Is dancing a purely human instinct? I don't know. Bees perform a complex 'dance' to communicate the location of food. Birds often appear to be flying in a playful yet co-ordinated manner that perhaps owes more to pleasure than efficiency, and I'm sure those with more than my tiny grasp of the natural world can give more examples of birds, beasts and bugs performing dance-type movements. Perhaps moving your body in time to music isn't a solely human pursuit after all.

Yet if to be human is to be 'in the image' of God, then dancing, though it may tell us little about ourselves, must tell us something about our creator.

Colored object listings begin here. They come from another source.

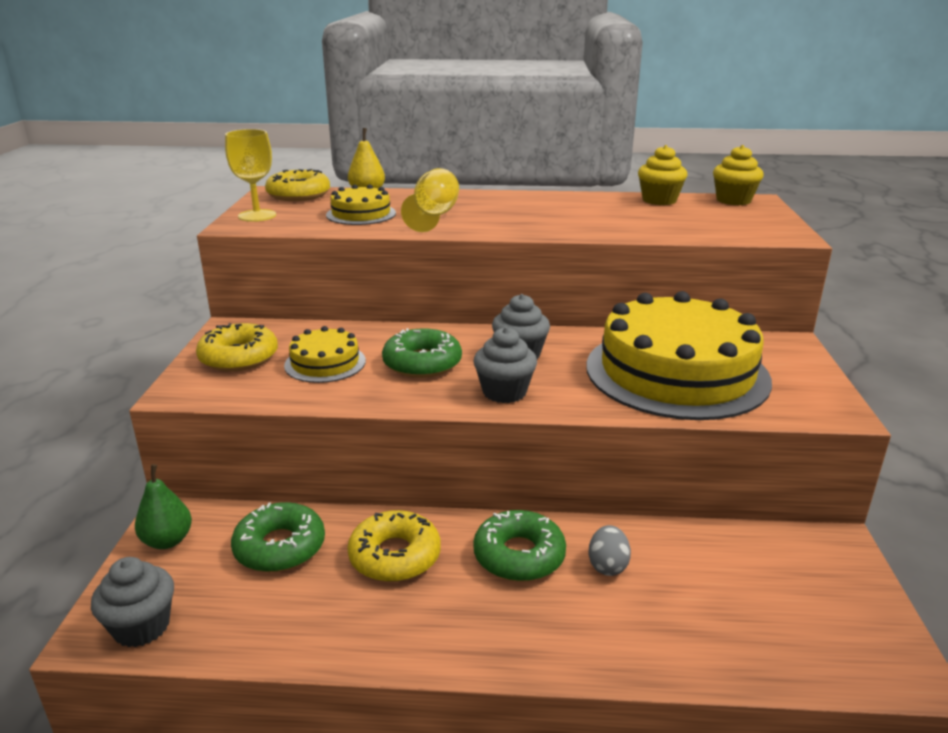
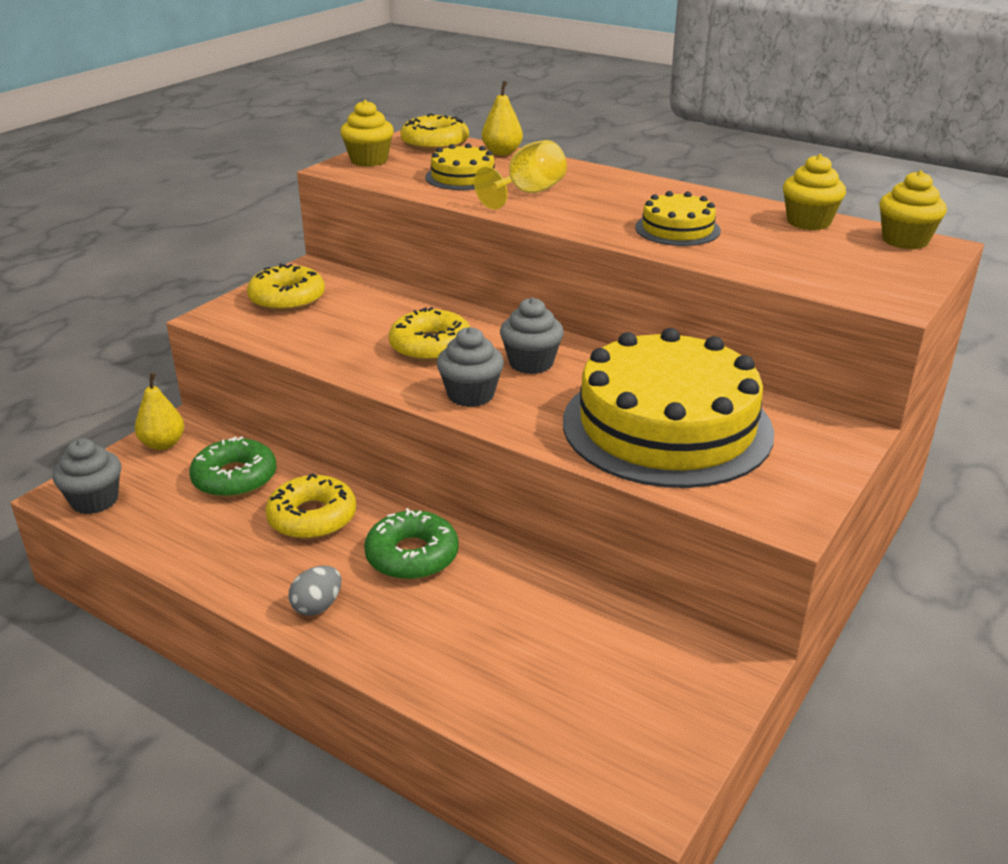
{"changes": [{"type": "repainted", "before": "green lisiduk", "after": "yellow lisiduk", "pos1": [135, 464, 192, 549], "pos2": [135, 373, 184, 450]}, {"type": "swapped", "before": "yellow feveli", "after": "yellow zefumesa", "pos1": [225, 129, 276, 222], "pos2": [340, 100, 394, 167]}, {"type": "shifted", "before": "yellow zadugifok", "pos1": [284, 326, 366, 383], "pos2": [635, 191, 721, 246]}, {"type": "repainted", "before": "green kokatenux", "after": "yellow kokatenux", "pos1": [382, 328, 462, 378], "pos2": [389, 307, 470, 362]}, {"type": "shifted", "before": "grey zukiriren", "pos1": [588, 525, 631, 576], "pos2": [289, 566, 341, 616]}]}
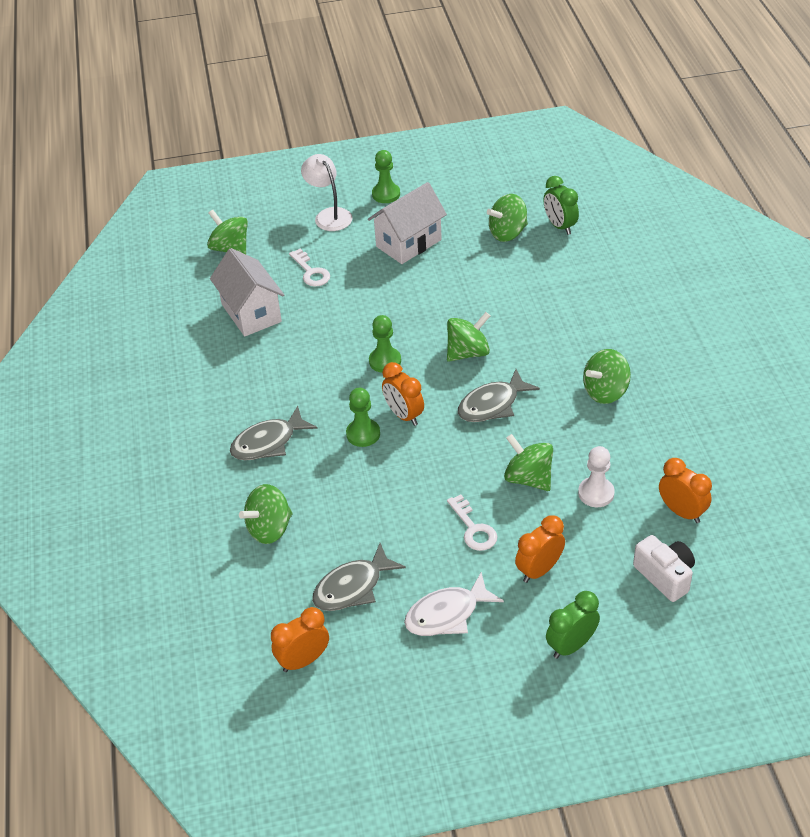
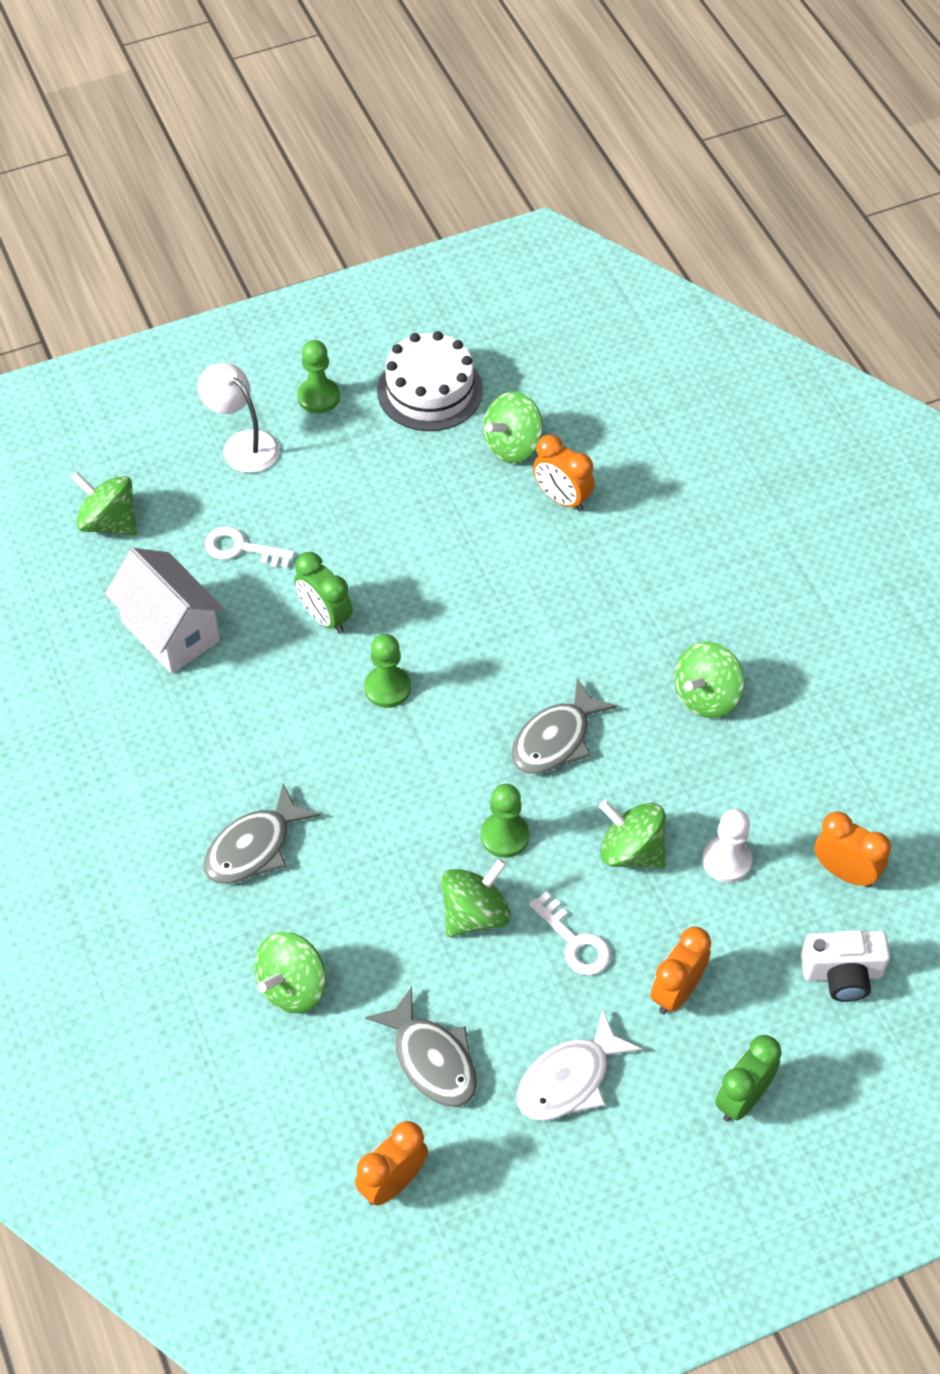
{"changes": [{"type": "rotated", "before": "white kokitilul", "pos1": [289, 248, 330, 287], "pos2": [205, 526, 295, 568], "turn": 150}, {"type": "rotated", "before": "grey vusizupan", "pos1": [312, 543, 406, 611], "pos2": [365, 987, 477, 1107], "turn": -75}, {"type": "shifted", "before": "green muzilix", "pos1": [346, 388, 380, 447], "pos2": [481, 784, 529, 858]}, {"type": "gone", "before": "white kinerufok", "pos1": [368, 182, 447, 264]}, {"type": "shifted", "before": "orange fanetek", "pos1": [382, 362, 424, 426], "pos2": [533, 435, 594, 512]}, {"type": "shifted", "before": "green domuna", "pos1": [447, 312, 490, 362], "pos2": [441, 858, 511, 937]}, {"type": "shifted", "before": "green fanetek", "pos1": [544, 176, 579, 235], "pos2": [294, 552, 352, 634]}, {"type": "rotated", "before": "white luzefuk", "pos1": [633, 535, 695, 602], "pos2": [801, 930, 890, 1002], "turn": 135}, {"type": "new", "after": "white zadugifok", "pos2": [377, 331, 483, 431]}]}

He is a God who, contrary to many people's belief, enjoys pleasure. He enjoys self-expression. He enjoys community (dancing – although it can be done alone, is much better in a group), and he enjoys the different roles that different members of the group take on. In order to make the whole thing work – for each person moving forwards, there needs to be an equal and opposite person willing to move backwards, or you end up with a lot of bruised toes. In Ceroc in particular, each couple comprises a leader and a follower and, as the teacher of my class often points out, each is equally important.

You may have been born with a tin ear, two left feet, and no sense of rhythm. If that's you, don't worry; contra Vince Cable, dancing isn't what makes you human, or even what makes you valuable to a God who created dance, created music and delights in those who worship him with these talents.

What makes you human is that you are created in God's image, and nothing can add to or detract from that essential truth. Your abilities, aptitudes and attitudes don't change it. Your tastes, temperament and theological stance don't affect it. In Vince Cable's words, "age, colour, nationality, status and education are of no consequence". You are the pinnacle of God's creation from the moment your DNA fused and formed that unmistakeable homo sapiens pattern, and you will remain so until the last breath leaves your body.

And that's worth dancing about, surely?